ROCKY MOUNTAIN NATIONAL PARK, Colo. — During the first stop of a three-day visit to this iconic park, Illinois Democratic Rep. Mike Quigley yesterday fired off questions at a half-dozen National Park Service officials, on subjects ranging from handling invasive plant species to elk herd populations.
But following a walk yesterday around Bear Lake, one of the most popular destinations in this 265,000-acre national park, Quigley acknowledged that his visit to Colorado — where he is viewing the impacts of climate change and other environmental concerns — is being overshadowed by President Trump’s expected decision on whether to withdraw from the Paris Agreement.

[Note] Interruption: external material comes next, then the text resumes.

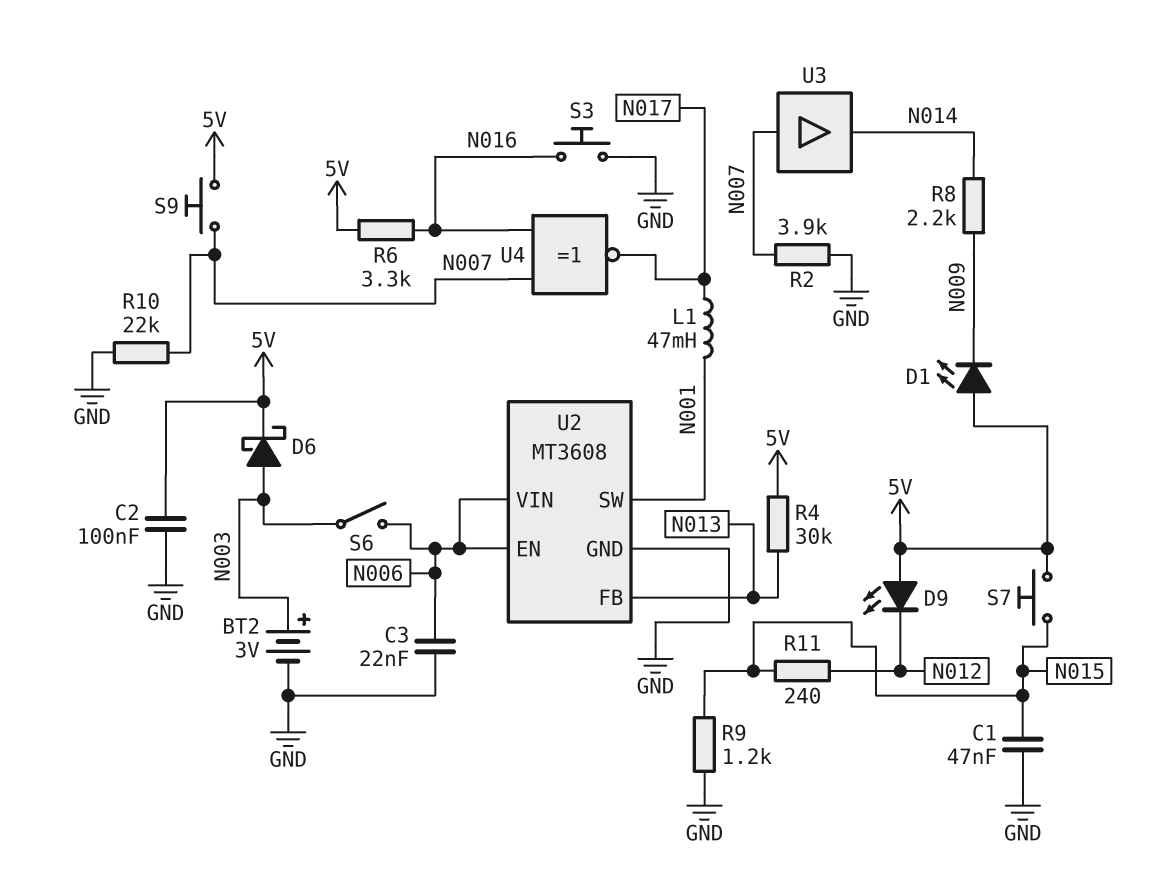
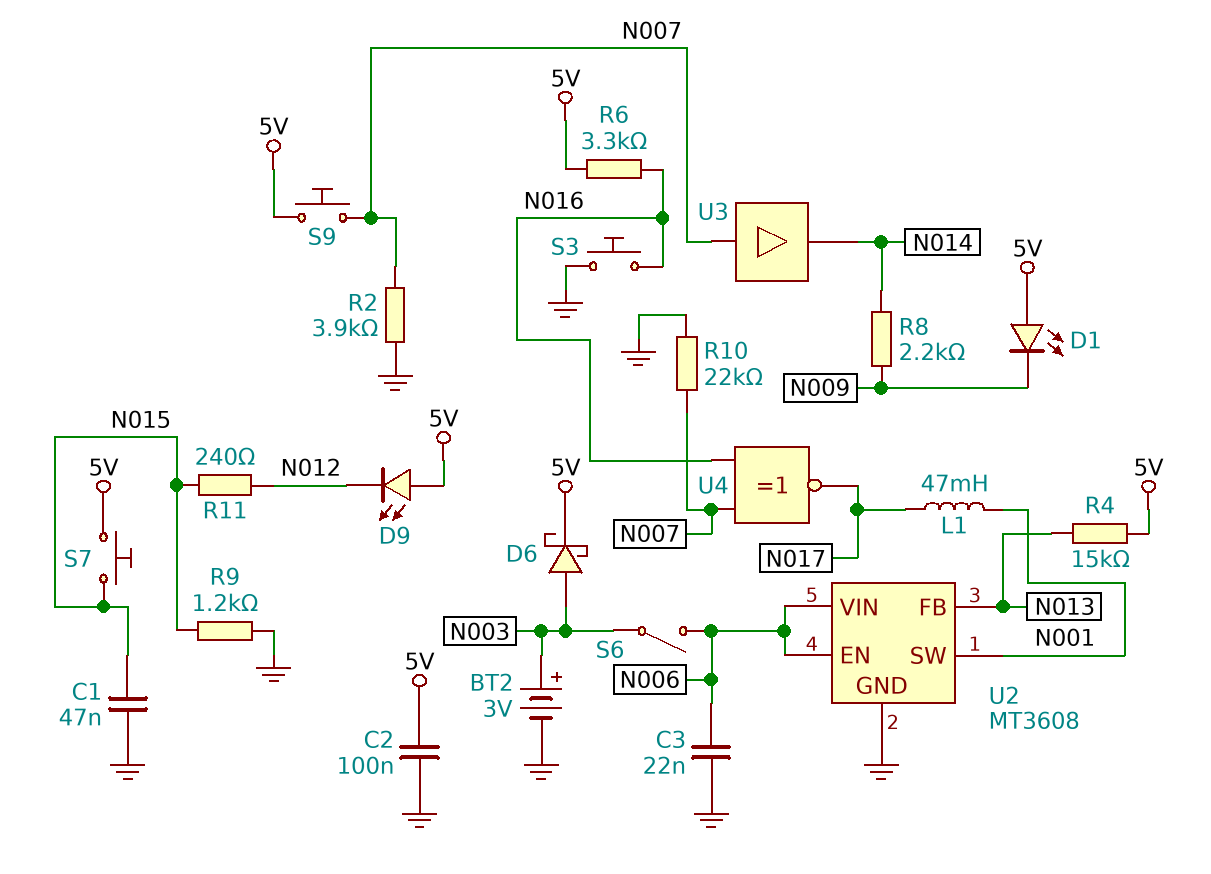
R4: 30k (5V, N013) -> 15k (5V, N013)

"I have this concern that the president is going to hit Paris while I’m here," Quigley said. Trump announced on Twitter today that he would issue a statement in the coming days (Greenwire, May 31).
In the meantime, Quigley said he planned to use his visit here to telegraph the impacts of climate change on wilderness landscapes, asserting that national parks can serve as a "bipartisan bridge" to address environmental concerns.

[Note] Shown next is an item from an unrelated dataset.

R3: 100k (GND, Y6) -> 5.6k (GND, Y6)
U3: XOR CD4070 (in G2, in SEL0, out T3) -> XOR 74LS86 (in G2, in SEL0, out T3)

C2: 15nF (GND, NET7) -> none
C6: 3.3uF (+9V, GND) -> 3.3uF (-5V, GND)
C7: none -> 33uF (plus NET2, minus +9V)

"The key here to me is, we’re never going to convince a certain amount. … There are folks in the middle that you can convince and get to help, and part of that it is uniting," said Quigley, who lamented what he described as a GOP leadership that opposes climate action.
He characterized those lawmakers’ assessments of climate change as: "It’s either fake or it’s real, and there’s nothing we can do about it."
Quigley, who serves as vice chairman of the Sustainable Energy and Environment Coalition, also criticized the House for what he sees as a series of anti-environmental legislative votes under the Republican majority.
The Illinois lawmaker, who serves on the Appropriations and Intelligence committees, is also set to hold a mock "debate" on climate change with U.S. EPA Administrator Scott Pruitt on Monday night in Chicago. The lawmaker said he will debate an empty chair after Pruitt did not respond to his invitations.
But Rocky Mountain National Park officials offered an optimistic outlook on their own work, pointing to research and monitoring of a host of issues including snowpack, pine beetle outbreaks and invasive species.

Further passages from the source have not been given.